Our debate focuses on the UK. In March, the British Academy produced a series of reports addressing the long-term societal impacts of Covid-19. Its evidence report listed nine interconnected areas, which included: worsened health outcomes and growing health inequalities and the greater awareness of the importance of mental health.
In responding to this new opportunity and trying to reshape the way we do things, we must recognise that the pandemic has had a disproportionate impact on certain groups, particularly black and minority ethnic communities and disabled people. It has exposed deep inequalities in our health and care systems. In February, the Marmot 10 Years On report was published and made for sober reading. In short, it showed that life expectancy in England has stalled for the first time in more than 100 years and even reversed among the poorest people in certain regions: the more deprived the area, the shorter the life expectancy.
Professor Marmot says that the worsening of our health cannot be written off as the fault of individuals for living unhealthy lives; rather, their straitened circumstances and poor life chances are to blame. His institute’s work has established that healthy lives depend on early child development, education, employment and working conditions, adequate income and a healthy and sustainable community in which to live and work. Surely these are all things that an inclusive Covid recovery plan should prioritise.

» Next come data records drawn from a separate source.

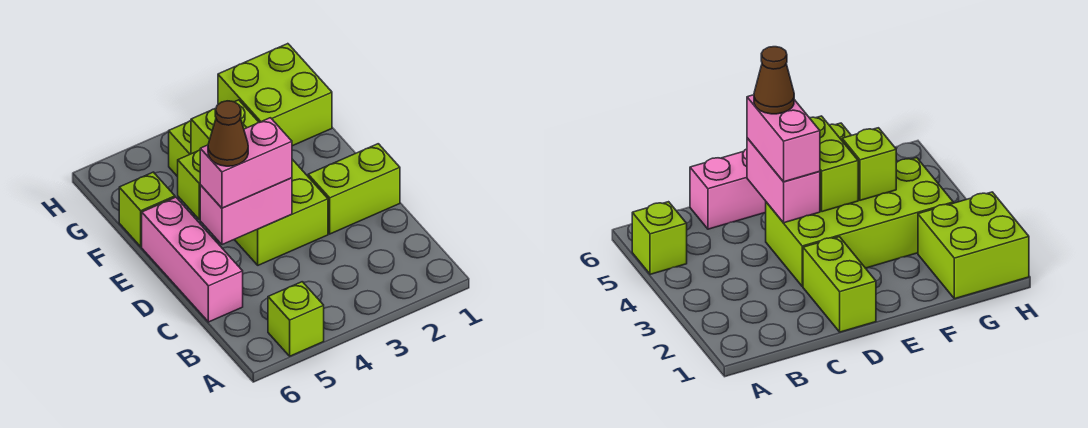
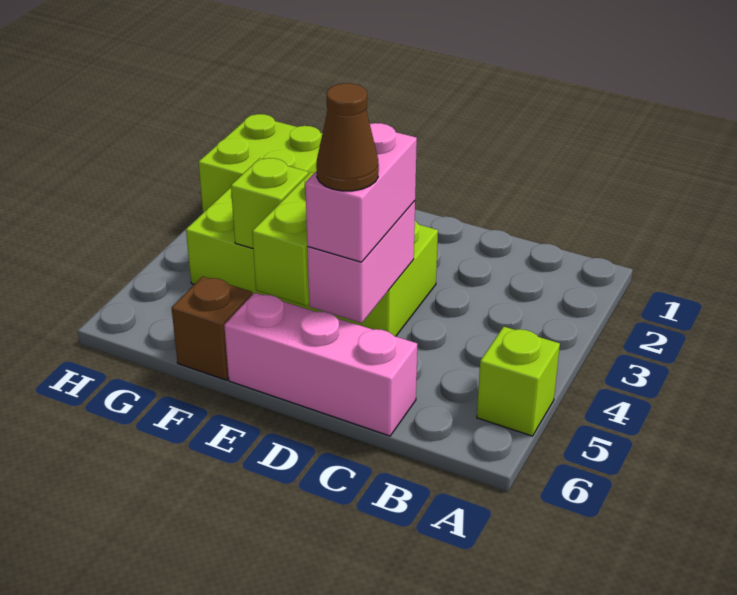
lime brick D1:D2 level 1 -> none
lime brick F6 level 1 -> brown brick F6 level 1

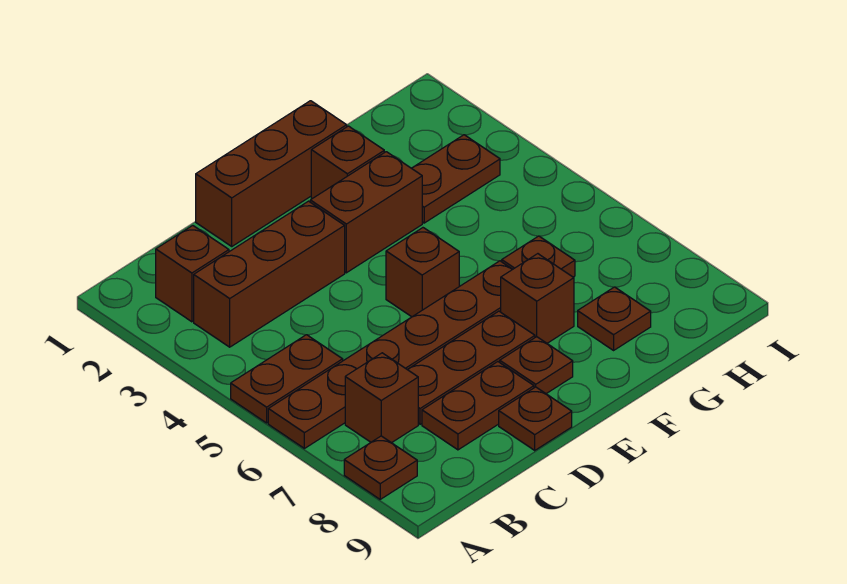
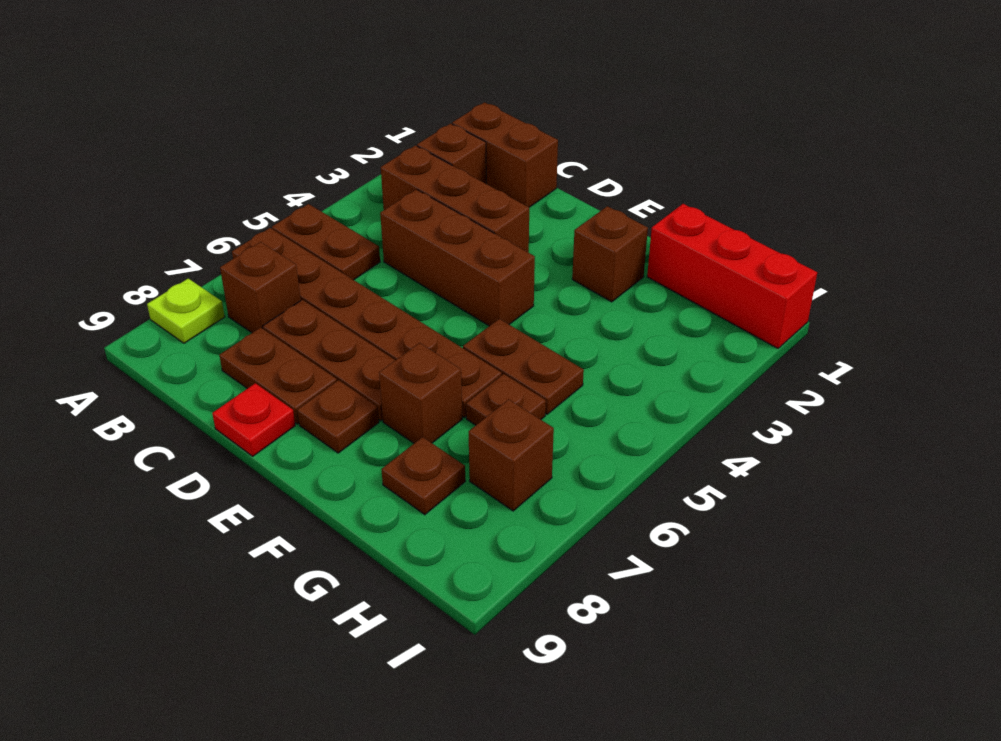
brown plate A8 level 1 -> lime plate A8 level 1
brown brick D1:F1 level 1 -> brown brick C4:E4 level 1
brown plate D9 level 1 -> red plate D9 level 1
brown brick E3:F3 level 1 -> brown brick B1:C1 level 1
brown brick E5 level 1 -> brown brick H7 level 1
none -> red brick G1:I1 level 1
brown plate G3:H3 level 1 -> brown plate F5:G5 level 1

The Government’s commitment in their 2019 election manifesto to extend healthy life expectancy by five years by 2035 and to narrow the gap between richest and poorest is to be welcomed. However, as the Lords Public Services Committee recommended in its first major report on the impact of Covid on public services, the Government should now publish their strategy to achieve that manifesto commitment and their response to the prevention White Paper. Can the Minister say when the Government plan to do that?
As we have already heard, many children have been particularly badly affected by the pandemic, and life was already difficult for many vulnerable children. In 2017, the all-party group for children, of which I am co-chair, published two reports looking at the state of children’s social care. In brief, they found that children often have to reach crisis point before social services step in and that decisions over whether to help a child—even in acute cases—are often determined too largely by budget constraints. I join others in calling for the £1.7 billion lost from the early intervention grant since 2010 to be restored.
I turn finally to mental health. Recent Centre for Mental Health modelling predicts that up to 10 million people in England will need either new or additional mental health support as a consequence of the crisis. Some 1.5 million of those will be children and young people under 18. It is abundantly clear that the pandemic is taking a huge toll on children’s mental health and that the current system—already under great strain pre-pandemic—simply will not cope with the scale of demand coming down the track. Without the right mental health support in schools, the significant investment that the Government have rightly made in academic catch-up risks being undermined. While the extra £79 million announced in March for mental health in schools is welcome, it simply will not be sufficient to keep up with urgent need. Tackling this unprecedented mental health crisis will need more ambitious action, including every school having access to counselling services. I look forward to hearing the Minister’s response on this point.
I intervene at this juncture to remind noble Lords that there is a four-minute speaking limit. I would be grateful if people could try to observe this so that everybody gets the chance to speak.